Lastly, some raise concerns about the House farm bill protections and providing for small and family farms. Wisconsin Farmers Union’s Government Relations Director Kara O’Connor said “The House Farm Bill makes no substantive improvements to farm bill dairy programs,” and in Wisconsin we are losing 1.5 dairy farms per day. She also claims the bill weakens payment limitations for commodity programs, opening subsidies to more of the nation’s wealthiest corporate producers. The NSAC says this farm bill would exempt partnerships and corporations from the commodity program’s adjusted gross income (AGI) means testing provision. Current law says individuals and legal entities with an average AGI exceeding $900,000 are ineligible for subsidies, and the proposed changes would allow anyone currently ineligible to reorganize as a partnership or corporation to avoid the AGI testing. NASC Policy Director Greg Fogel claims these changes place family farms at a disadvantage, and that “it is painfully ironic given the current debate over work requirements in SNAP that the same proposal would remove work requirements for the commodity program.”

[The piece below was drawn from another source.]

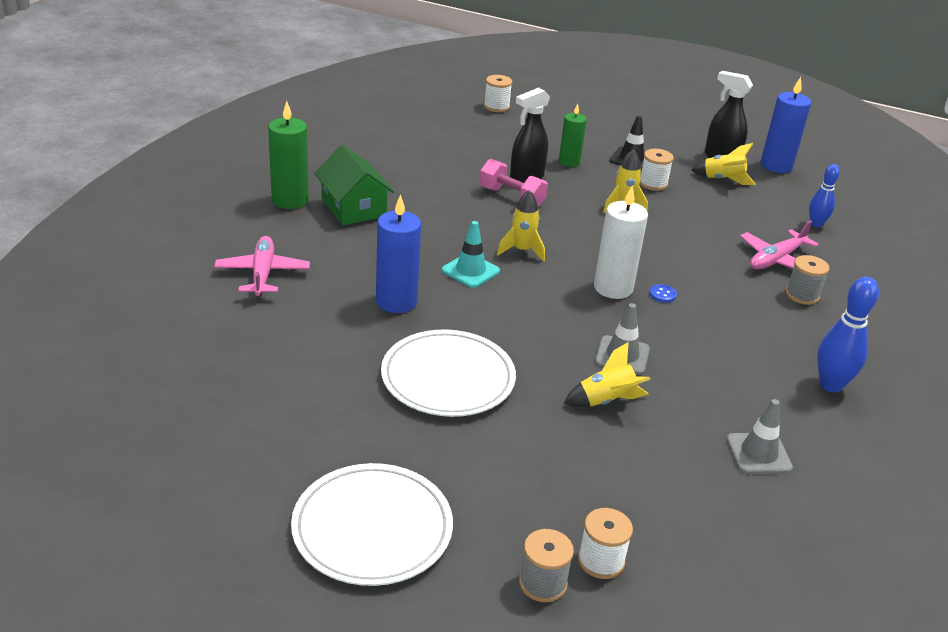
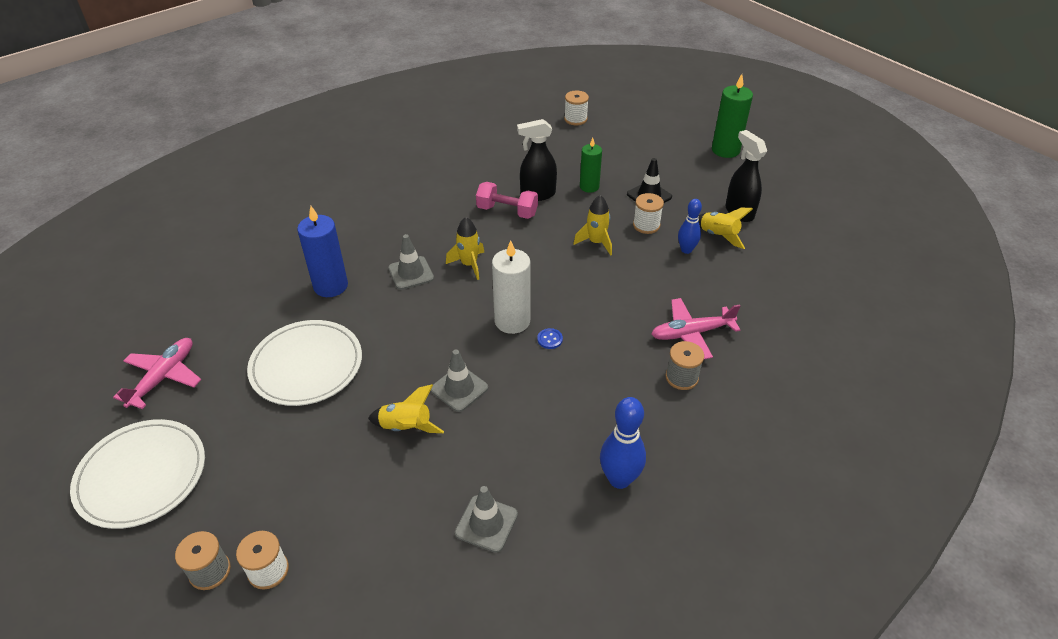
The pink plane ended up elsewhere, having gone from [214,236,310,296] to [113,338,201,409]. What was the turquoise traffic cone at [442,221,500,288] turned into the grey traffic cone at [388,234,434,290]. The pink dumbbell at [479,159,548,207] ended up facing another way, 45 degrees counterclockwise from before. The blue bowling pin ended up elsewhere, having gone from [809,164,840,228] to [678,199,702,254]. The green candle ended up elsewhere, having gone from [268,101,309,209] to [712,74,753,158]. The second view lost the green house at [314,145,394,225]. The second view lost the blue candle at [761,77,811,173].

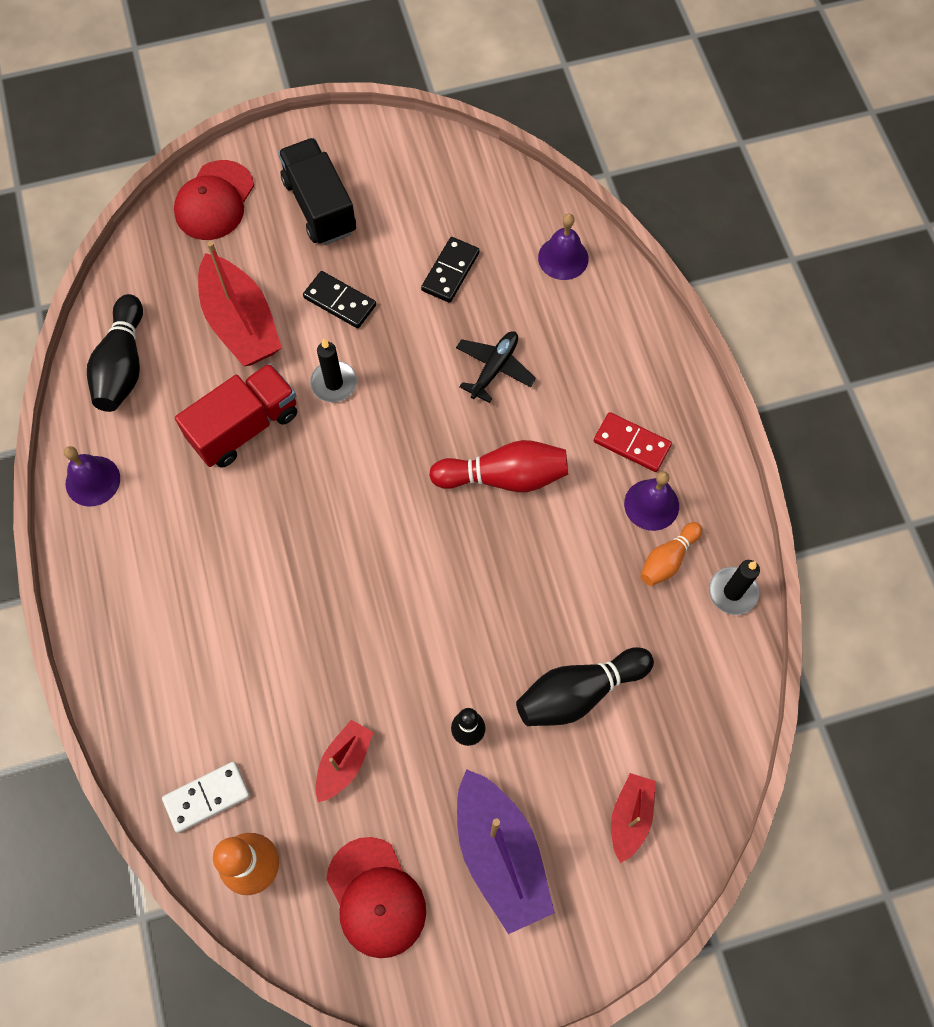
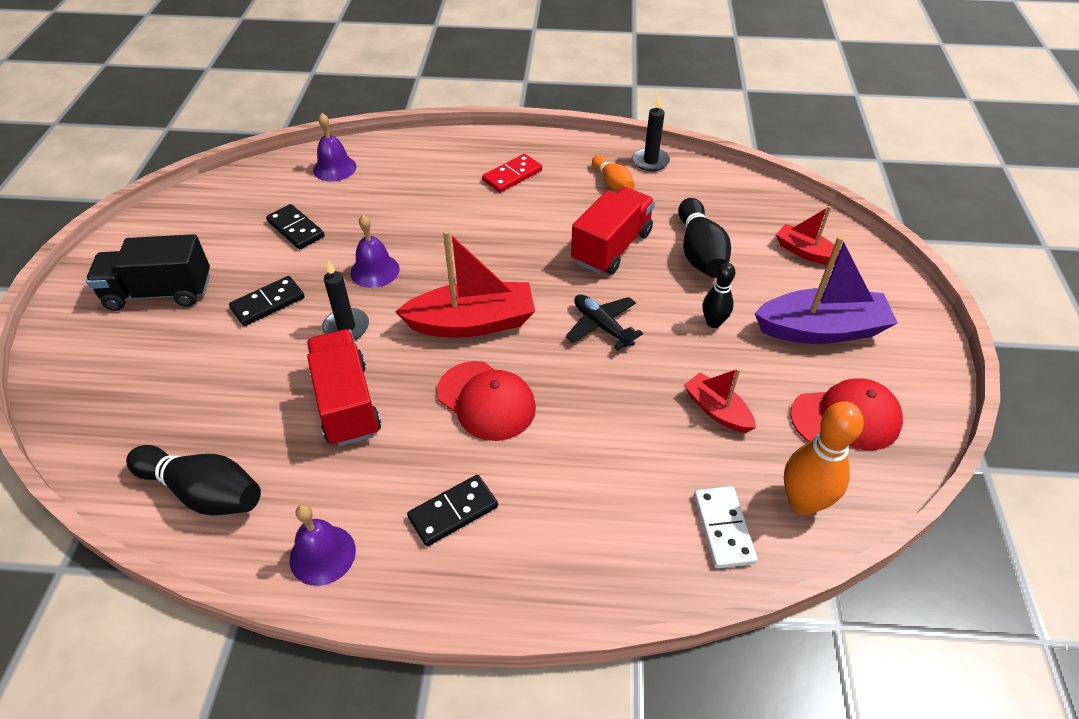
The purple bell ended up elsewhere, having gone from [624,471,679,531] to [350,215,400,288]. The red boat ended up elsewhere, having gone from [198,241,282,366] to [395,230,535,338]. The second view gained the black domino at [407,475,498,546]. The red cap ended up elsewhere, having gone from [174,160,254,240] to [437,361,536,441]. The black plane ended up elsewhere, having gone from [456,331,536,403] to [566,295,643,351]. The second view gained the red truck at [571,187,655,275]. The second view lost the red bowling pin at [429,440,568,492].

What Can You Do for the Farm Bill?

There are other provisions in the farm bill that we did not have room to cover, and chances are there will still be farm bill debate in both houses this summer. If you are interested in telling your legislators what you think of the 2018 farm bill, we recommend personal visits, sending letters, writing personalized emails or making phone calls directly to your elected officials. The more personalized your message, the more likely it is to be heard. You can find your Representative at www.house.gov/representatives/find-your-representative (link is external) and find Senators Tammy Baldwin and Ron Johnson at www.senate.gov/general/contact_information/senators... (link is external). Some of our partners, such as Feeding Wisconsin, Wisconsin Farmers Union, and the National Organic Coalition have action alerts sign-ups on their websites, so you know when major farm bill activity is underway. Thank you to our Owners who are currently involved and interested in a strong farm bill. We encourage Owners to learn what is at stake and tell your legislators what matters to you.

*Kids Forward, Wisconsin Farmers Union, and Michael Fields Agricultural Institute are members of Community Shares of Wisconsin, supported by the Community CHIP program at the registers. The Co-op is a member of National Cooperative Grocers.